As you try to improve your score, limit requests for new credit. Space them about six months apart. There is also a psychological reason for avoiding a lot of credit activity. Your credit card issuer reviews your credit report every month or so. This is a soft request, so it doesn’t lower your score.
But if the issuer sees that you are asking for a lot of credit, it looks like you are in a financial crisis. This could result in a decrease in your current credit limit, which lowers issuer risk.
Remember the credit utilization rate we talked about earlier? If your credit limit is reduced, you lose some of your available credit. This increases your ratio and lowers your score.
Credit mix: 10%
To earn high marks for this part of the FICO score, you need to show that you can handle different types of credit. For example, your credit report may show that you have a student loan, mortgage, or car loan, which are installment loans.
Revolving credit is another type of credit. With this type of loan, you have a limit or line of credit, and you have the flexibility to use as much or as little as you need. Credit cards, home equity lines of credit and personal lines of credit are examples of revolving credit.
The longer you have credit, the more likely you are to have a good mix. So don’t go buy a car to get an installment loan on your credit report. Life has a way of ensuring that we end up with a variety of credit-related accounts.

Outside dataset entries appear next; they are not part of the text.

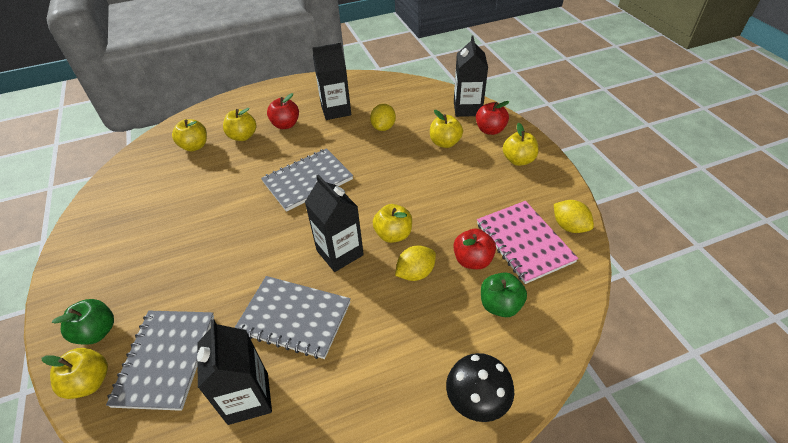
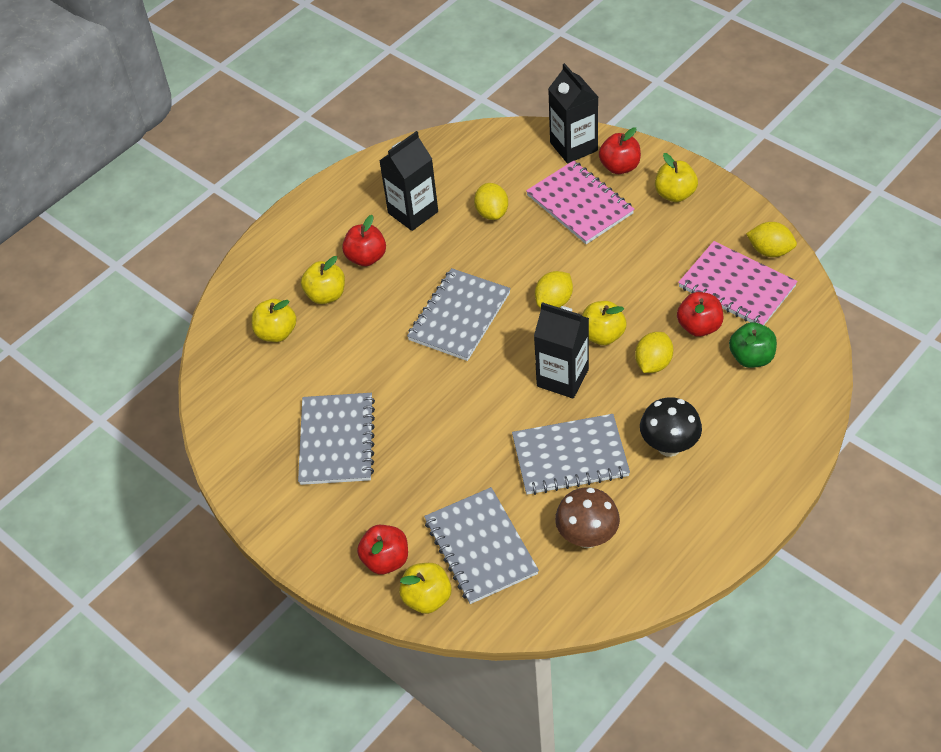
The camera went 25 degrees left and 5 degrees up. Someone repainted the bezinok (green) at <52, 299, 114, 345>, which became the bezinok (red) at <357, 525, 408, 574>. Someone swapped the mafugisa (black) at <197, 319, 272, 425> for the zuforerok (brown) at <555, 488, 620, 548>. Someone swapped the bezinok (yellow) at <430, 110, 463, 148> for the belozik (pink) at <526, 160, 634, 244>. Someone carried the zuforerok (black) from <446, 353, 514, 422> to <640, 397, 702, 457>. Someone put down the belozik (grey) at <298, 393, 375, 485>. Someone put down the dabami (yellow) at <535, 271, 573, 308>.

How to improve your credit score 600
There’s no magic formula to boosting your score to 670, but if you follow these steps, you’re on the right track:
- Create a budget and track expenses. There are plenty of free apps and websites to help you automate this. If you prefer to create your own spreadsheets, that’s fine too. Just make sure you have a process in place.
- Pay your bills on time. I mentioned before that payment history makes up 35% of your FICO score. If you pay all your bills on time, you’ll be fine. Do whatever it takes to make that happen, like setting up email or text reminders.
- Keep balances low. If you keep your credit card balances below 10% of your credit limit, you will see a positive impact on your score. This assumes, however, that you also pay your bills on time.
- Limit new credit applications. Each time you apply for a credit card, your credit score may drop a few points. You are in a score building phase right now. So, for now, avoid actions that could negatively impact your score.